To my surprise, Abe was smiling at me as if he was pleased to see this side of me—how much I could talk, how much I cared about his life. I tried to look at him as easily and lovingly as I could, so that he wouldn't change his mind, so that he wouldn't become frightened. I waited. I wished we weren't so close to Mr. Rothenberg's house because I felt that if only we could keep on driving—just the two of us, away from the city, away from our apartment and families and our other lives—he would have felt free to tell me everything.

He touched his jacket pocket again, nervously.

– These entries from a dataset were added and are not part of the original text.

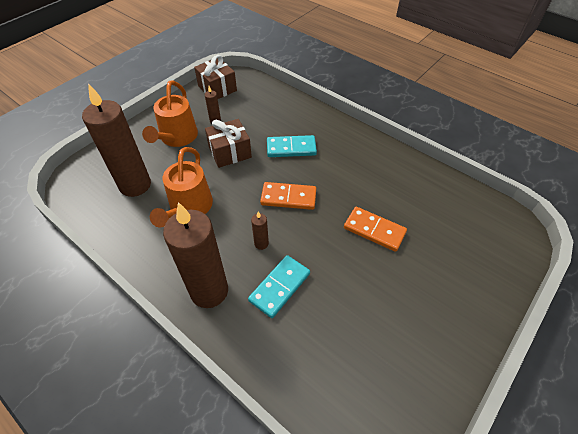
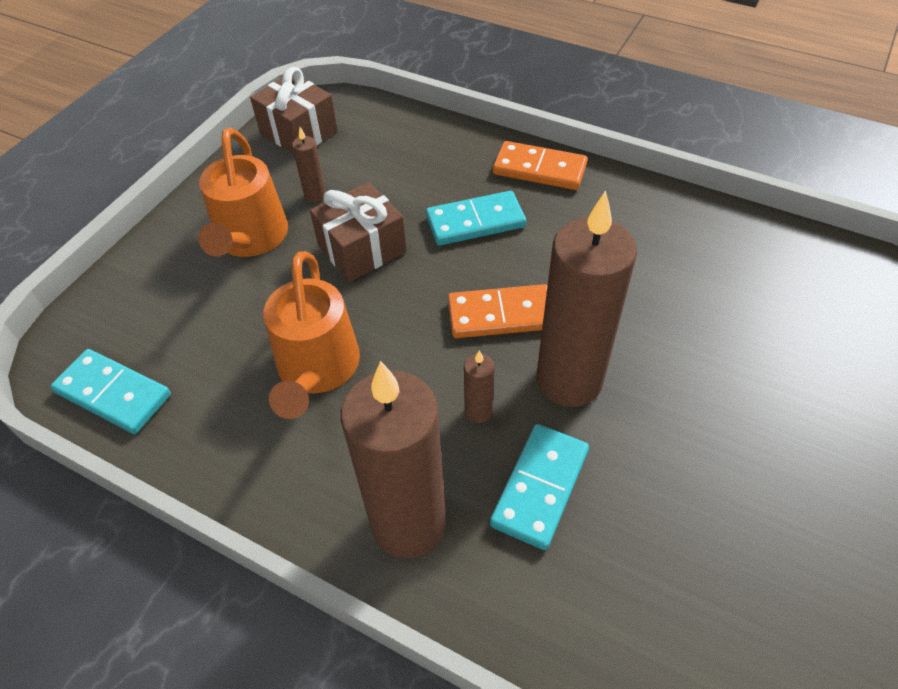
camera: 10 degrees left, 0 degrees up
(90, 201) = (113, 394): none -> turquoise domino
(135, 185) = (195, 345): brown candle -> brown candle (569, 380)
(374, 230) = (676, 346): orange domino -> orange domino (539, 169)

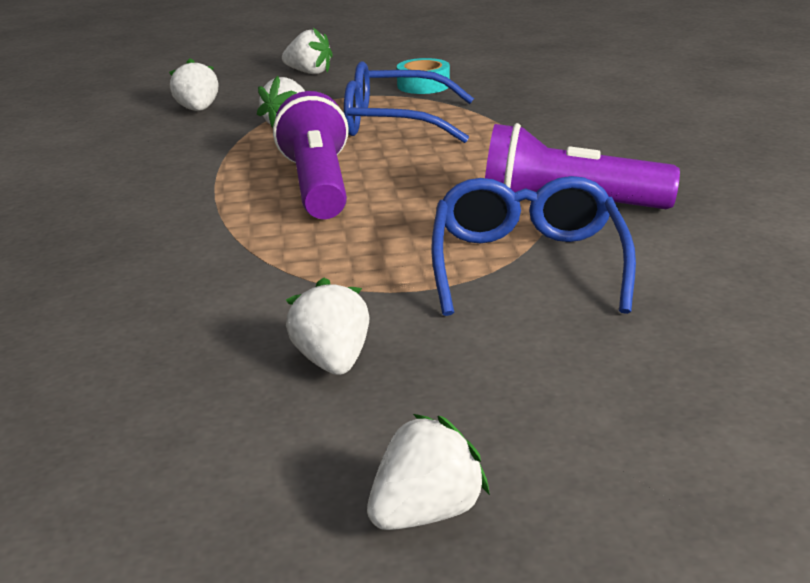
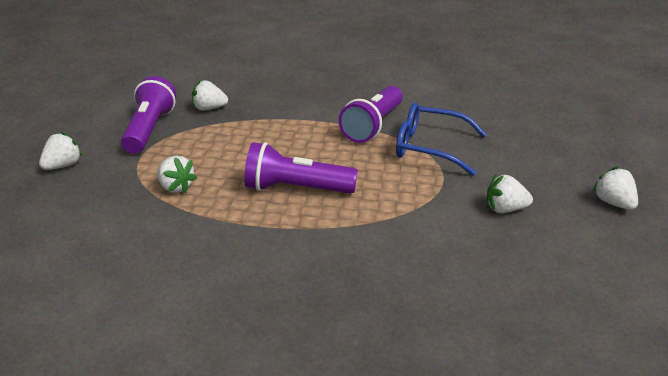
camera: 75 degrees left, 5 degrees up
(198, 110) = (97, 223): white strawberry -> white strawberry (209, 109)
(394, 122) = (211, 150): blue glasses -> none
(423, 85) = (150, 130): turquoise tape -> purple flashlight

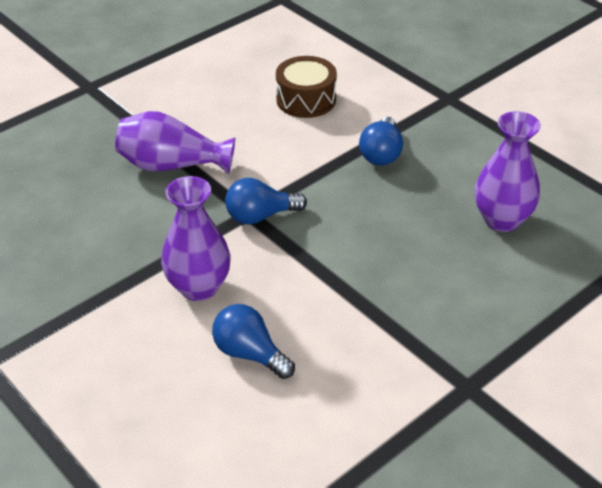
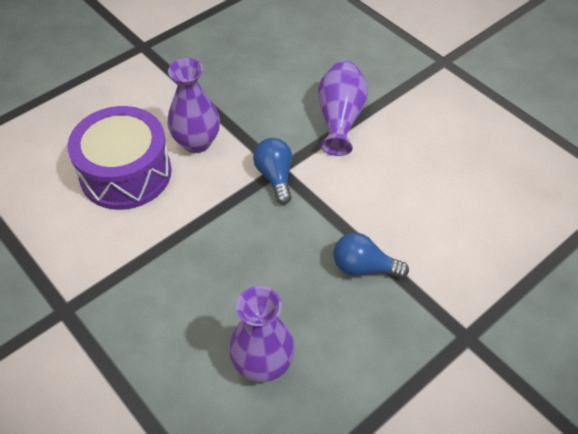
camera: 90 degrees right, 10 degrees up
(250, 354) = (126, 173): blue light bulb -> purple drum
(306, 99) = (446, 209): brown drum -> none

When I'd asked him once about why he didn't carry a gun, I remembered, he had answered by saying that there were many stupid people in the world who thought that if they killed him, they could sit in his seat and have his power and live his life. I'm the only one who can lead my life, he said.

“Your mother was a very beautiful woman, wasn't she,” I offered.

“My mother was a very beautiful woman,” he said. “Sure, Davey. Sure she was.” He touched my hair again, as if to reassure himself that I was actually in the car with him. “She was so beautiful that men and women used to come to our house from all over the city—rich men and women—just to see her face. Can you imagine?” He smiled at me in a way that told me he was happy to be answering my question, to be talking about her. “When your mother and I were kids growing up on the Lower East Side, our father had a small fur store on Howard Street where people would come to buy their coats. We lived in back of the store, in two small rooms—plus there was the room our father worked in, where he did all his work—the sewing and cleaning and tipping and dyeing and pointing and repairs—and we had half the cellar downstairs too, which the landlord rented to my father for storage.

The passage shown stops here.